2007-07-04

complex

When I was young and wild and had just started blogging this blog, I did so mainly because it seemed like a reliable forum to 1) talk nearly incessantly about myself and 2)attack others for their mistakes. And although I was right in theory, in practice the whole operation has been more difficult than I expected. The mistakes of other people have turned out to be far more complex than I could possibly foreseen-- too complicated, in fact, to blindly ridicule without "background research" or "looking up the facts."

I don't know how you define journalistic integrity, and to be honest I don't really care. I personally find facts burdensome and avoid their use. But today I have little choice, since everything is all "blah blah Scooter Libby blah" and apparently there's a long story behind that. Until corruption comes with Cliff's notes, is it too much to ask for a proper scandal with a proper a blowjob?

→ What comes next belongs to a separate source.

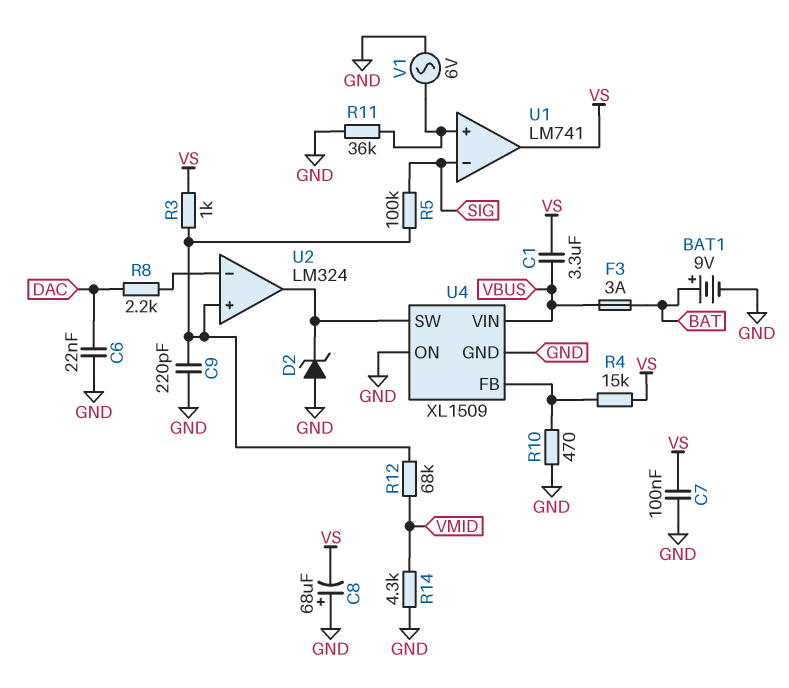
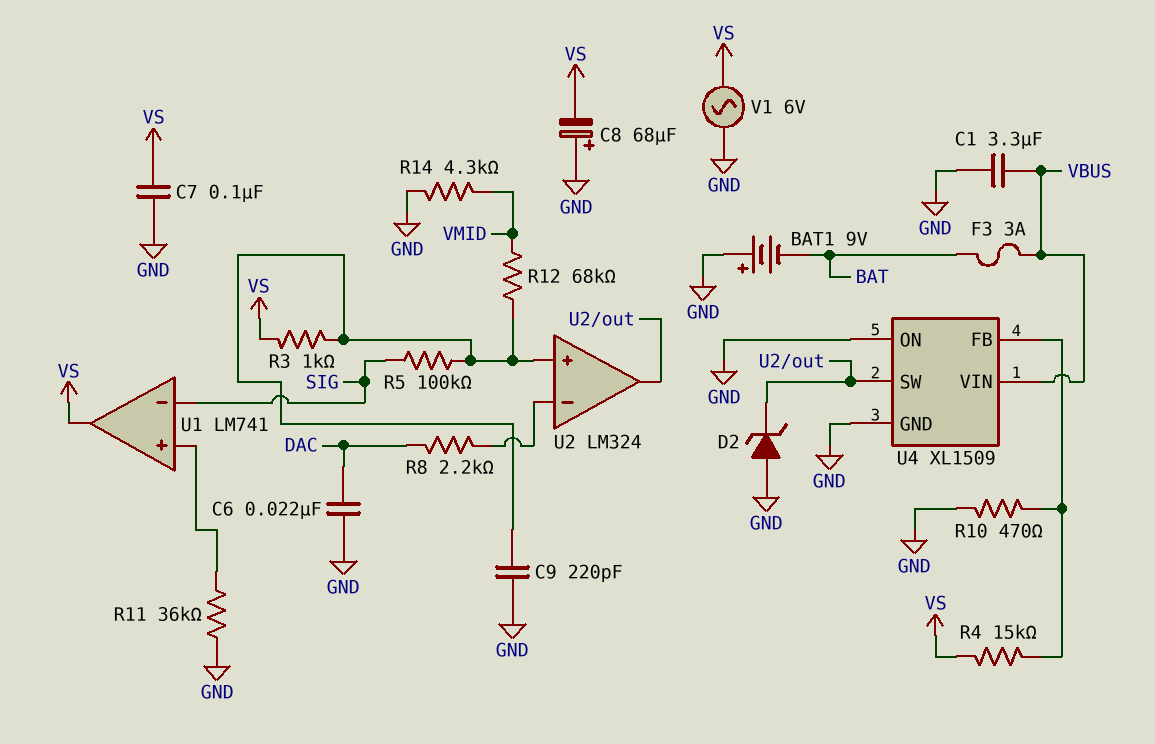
BAT1: 9V (plus BAT, minus GND) -> 9V (plus GND, minus BAT)
C1: 3.3uF (VBUS, VS) -> 3.3uF (GND, VBUS)
V1: AC 6V (GND, U1/in+) -> AC 6V (GND, VS)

Oh, true, the Plame scandal is simple enough to be summarized in one sentence ("White House staffers leaked a covert CIA agent's name to the press in an attempt to discredit a critic of the flawed intelligence used to support the Iraq War.") but the devil is in the details. Details I have forgot and don't want to look up. There are names and people and places - names like "Niger," which sounds very much like Nigeria and yet is not Nigeria - and people like "Scooter," which is the name of the Vice President's former chief of staff and yet is also the name of a muppet. Can a muppet be sentenced to jail time? If so, will the muppet serve the sentence alone, or are the puppeteers who operate his mouth and limbs also liable? Was he voiced by Jim Henson, and if so, how will the Justice Department punish the dead? Finding answers to these intricate questions of sentencing would require some sort of codified legal process, and the United States doesn't seem to have one of those.

Do you see what I mean, with the "complicated" and the "boring"? It is taking a long time to get to the punch line, which is going to be anticlimatic because its just going to be a stupid joke about Bush abusing his power anyway.

Really. You might as well stop reading right now.

So anyway, the President (surprise!) contested the appropriateness of the sentence given to Scooter. His skepticism of the judge's sentencing is understandable--it may well be excessive, given the hazy nature of his crime. I mean, should reporter-source privelege be an implied contract in which a journalist protects her source's identity in exchange for reliable information, or should it be an absolutist right wantonly abused by state officials to disinform the populace, crush their critics, and commit crimes from beyond the veil of a shield law? It's a difficult question for all of us, and easy to see where Libby may have been confused.

Did I promise you a punch line a few paragraphs back? I probably shouldn't have done that. I spent so much energy explaining and reviewing and backgrounding that I'm too exhausted to pull it together now. It's like collapsing in the twenty-sixth mile of the marathon.

Sure, by the celestial power vested in me as a blogger, I could wrack my brain for hours and come up with some clever witticism that would undoubtedly be hilarious. But that isn't the point. The point is that I shouldn't have to. Scandals should be accessible and easy to mock for all of us. America is meant to have a government of the people - and its scandals should be scandals of the people, too. Outing CIA agents, silencing war critics, covering for the false pretext of a false war, favoritism, sentencing, pardoning criminals - it's all too cerebral to have the kind of mass entertainment value that is the raison d'etre of the American criminal justice system. Where's the heart, the soul, the semen-stained dress?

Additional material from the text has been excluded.